30 days to social media nothing

Can any new entrepreneur become a successful business owner via social media after reading Gail Z Martin‘s 30 Days to Social Media Success – The 30 days Results Guide to Making the Most of Twitter, Blogging, LinkedIn and Facebook? Probably not – if they follow the guidelines Martin offers in her book. The author tries to introduce her audiences with the basics of the different social media sites and how business owners can incorporate social media into their business plans to achieve greater success. The first few chapters explain how the business owners can plan a new business plan incorporating social media and Martin goes on to decode the various social media sites and offers tips of how each site can be used to promote one’s product and business. Martin attempts to provide a the basic structure and analysis of the popular and most-used social media sites – such as Facebook, Twitter, Flickr, LinkedIn – but her knowledge on the nature of social media and the Internet culture seems narrow and outdated, as she only concentrates on social media related to achieving business motives.
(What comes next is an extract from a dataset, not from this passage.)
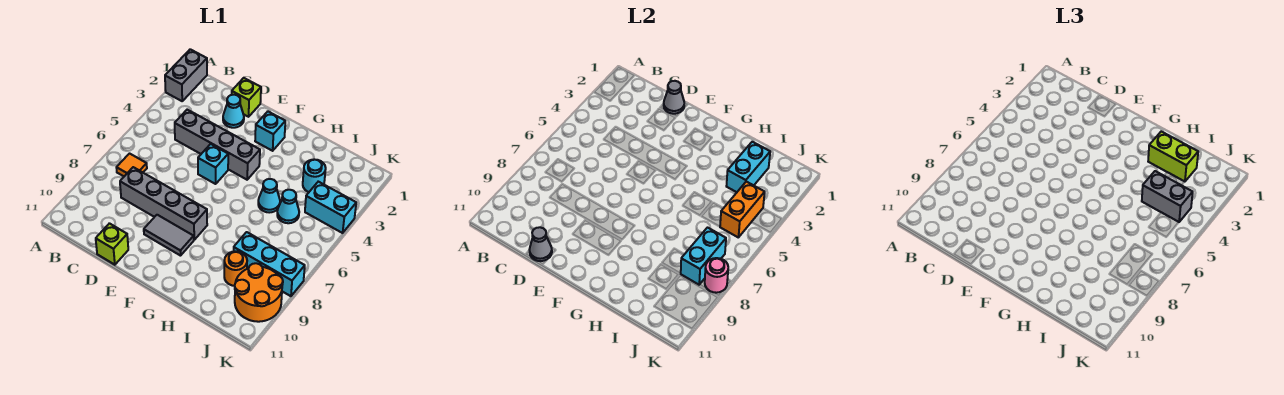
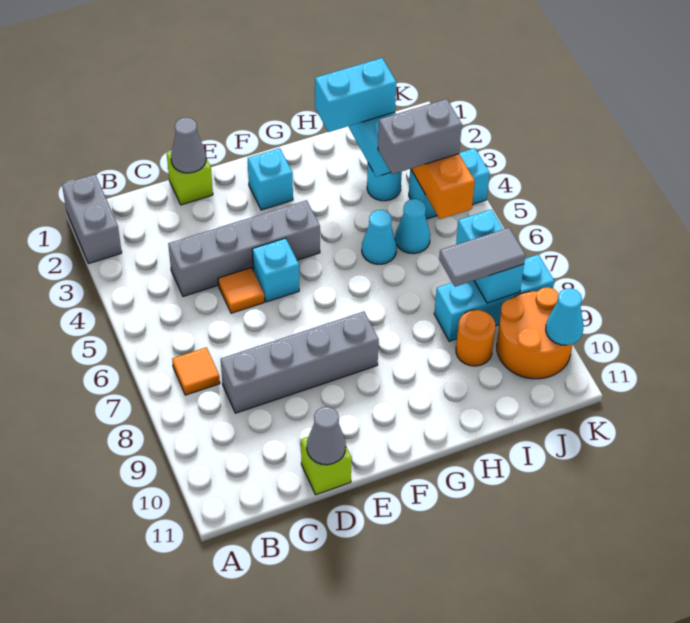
cyan cone D2 level 1 -> cyan cone K10 level 2
none -> orange tile D5 level 1
grey tile E9:F9 level 1 -> grey tile I8:J8 level 3
lime brick H2:I2 level 3 -> cyan brick H2:I2 level 3
pink round brick K8 level 2 -> none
The intended audience of 30 days to Social Media Success is mostly likely new business owners who are completely new and oblivious to the social media scene. What Martin offers the audiences is the very basic structure of each social media sites and how to access the sites. It does not go beyond anything more than how to create a profile for yourself and how to add friends and followers to your network. Her interpretation of some social media sites and the details of some sites are outdated and inaccurate. For instance, RT button has been installed on Twitter since 2009, but the book is unaware of this update. LinkedIn is used more between professional individuals creating networks to seek career opportunities then local businesses trying to expand its presence over social media. Sites such as Squidoo and Digg are also outdated, and the more recent and dominant social media such as Instagram and Pinterests are not covered. Though the book definitely needs some updating, Martin does understand that the various social media sites have their own social norms and rules. She also places an emphasis on building up a “reputation for providing useful, interesting content” on social media sites (66). She definitely incorporates Hugo Liu’s idea on taste performances, as she focuses on presenting a professional and truthful profile on LinkedIn (what Liu would call a prestige performance). And in contrast, Martin states that when blogging, you should “let your personality shine through” so that you can make more personal connections, which would fall under a more authentic or differentiate performance, according to Liu’s definitions (73).

Martin understands that different social norms on social media sites will effect the presentation of your profile. However, she only recognizes that these sites have “distinct personality and culture” and each draws “somewhat different audiences”, and ignores the possibility of context collapse, a concept presented by Marwick and boyd (49). In their article “I tweet honestly, I tweet passionately: Twitter users, context collapse, and the imagined audience”, Marwick and boyd discuss the concept of imagined audiences. They explain that because Twitter is a “heavily-appropriate technology, which participants contextualize differently and use with diverse networks”, there is multiplicity of imagined audiences, and therefore context collapse happens (122). Martin is not aware of this concept when she recommends linking all your social media platforms with each other, so that all your followers and friends from the various social media can access your information and message more easily. She fails to understand the consequences of context collapse, and is almost promoting the idea instead of giving out tips to avoid it.

Martin continuously urges her readers to connect and reconnect with all of their friends, acquaintances, mentors, families, and mostly strangers who seem interested in their businesses. However, according to boyd and Ellison’s study, most people do not use social media to connect with strangers, but to present a “public display of connections”. Boyd and Ellison argues that creating a profile on social media is an “implicit verification of identity”, which allows users to confirm their identity claims through their connections made visible on social media. Therefore, only focused on utilizing social media for promoting businesses, Martin inadequately interprets why people primarily use social media.

Overall, 30 days to Social Media Success is a book for those who are completely new to the social networking sphere, and have never created an account on any of these sites. Martin is not the most qualified social media expert to right about social media marketing, since she specializes in writing fantasy fiction novels and her social media presence is not prominent or well known compared to many other social media scholars. There is no question that social media can be utilized as a marketing tool, but this book does not provide any scholarly analysis of what social media ultimately is, other than a tool to connect with a bigger network of people. It lacks insight and does not give any specific examples where her approach to social media marketing was successful, weakening the whole argument of the book. If a new business owner wanted to achieve marketing success using social media, Martin’s guidelines are definitely too inadequate and outdated.